Review: Night Beds – ‘Country Sleep’


countrysleepThe kid can sing.

23-year-old Winston Yellen, better known as Night Beds, possesses a voice of tremulous, outstanding beauty. It’s something he is highly aware of, that much is evident. For on debut album ‘Country Sleep‘, when Yellen unleashes his vocal gymnastics of heartbreaking vulnerability over lashings of rumbling Americana, he holds nothing back.




Hailing from the comparably culturally deficient Colorado Springs, the formative Night Beds migrated east to Nashville, entered the heart of America’s alt-country scene and took up residence in none other than Johnny Cash’s former abode. It was here, in the company of the ghosts and atmosphere of rock and roll history that Yellen’s music was formulated and his extraordinary voice refined.

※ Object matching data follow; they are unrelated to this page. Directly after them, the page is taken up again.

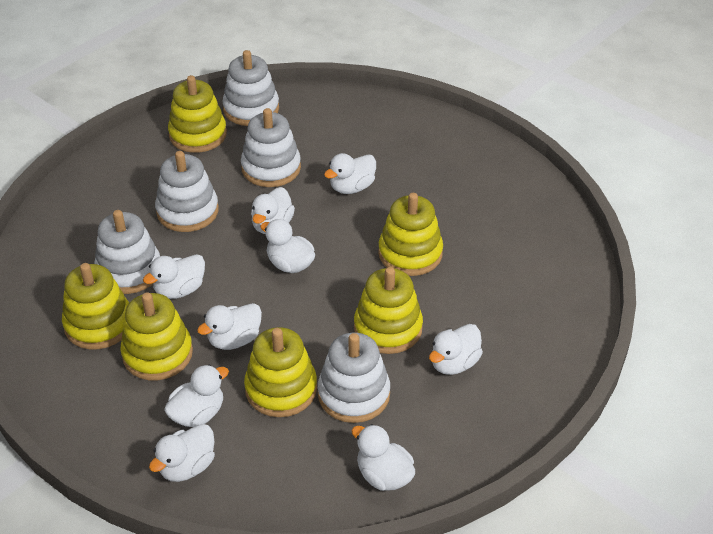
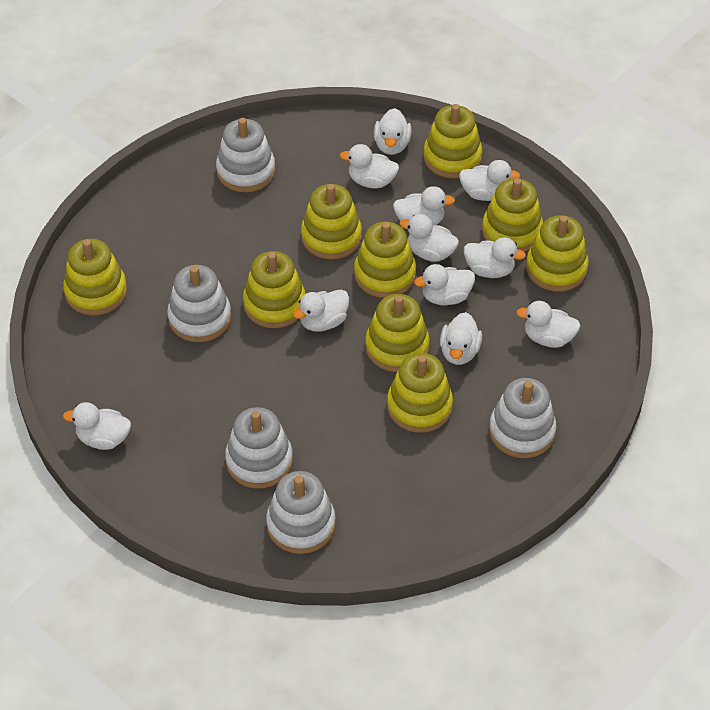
white duck: 9 -> 11
yellow stacking toy: 6 -> 9

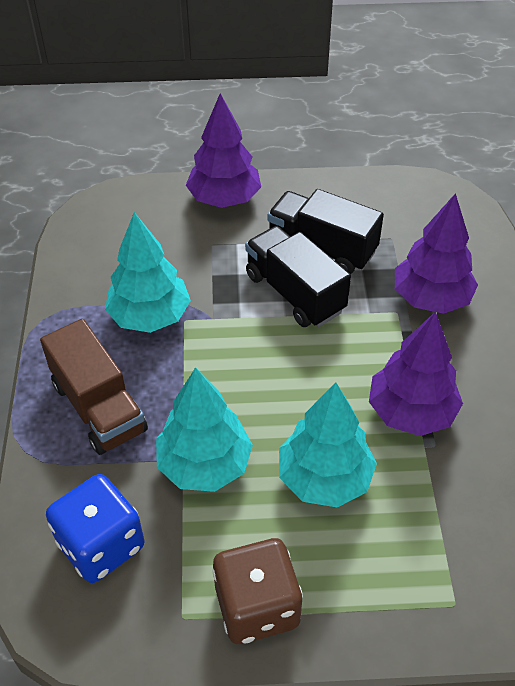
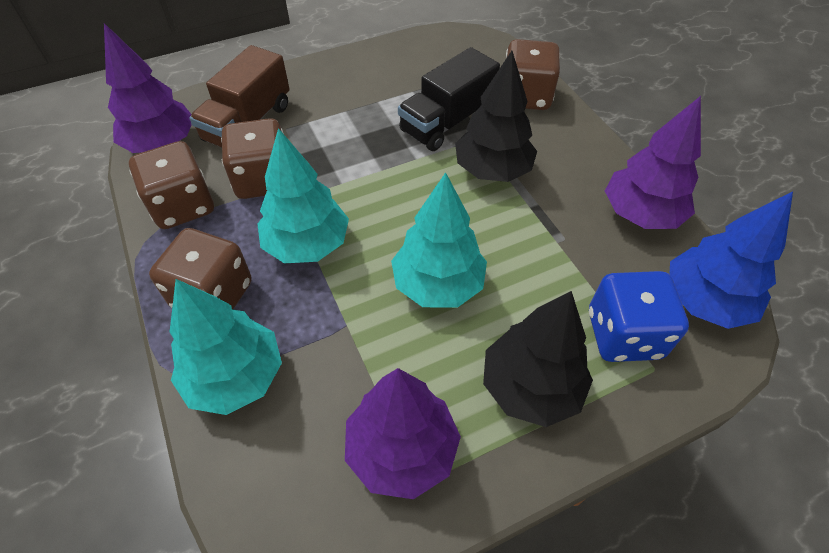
black tree: 0 -> 2
black truck: 2 -> 1
blue tree: 0 -> 1
brown dice: 1 -> 4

The result then, finds Yellen with supreme confidence in his greatest asset, so much so that ‘Country Sleep’ opens with ‘Faithful Heights’, a startling a capella shiver of a song. There’s no trusty troubadour guitar in sight, it’s just the naked voice coated in long-tailed reverb washes, and as he delivers the opening couplet, “When sorrow calls, and you don’t know why”, it instantly becomes obvious that Yellen has read the Americana manual from start to finish and from back to front: the album ahead documents Yellen’s alcohol-laced longing for life’s lost loves.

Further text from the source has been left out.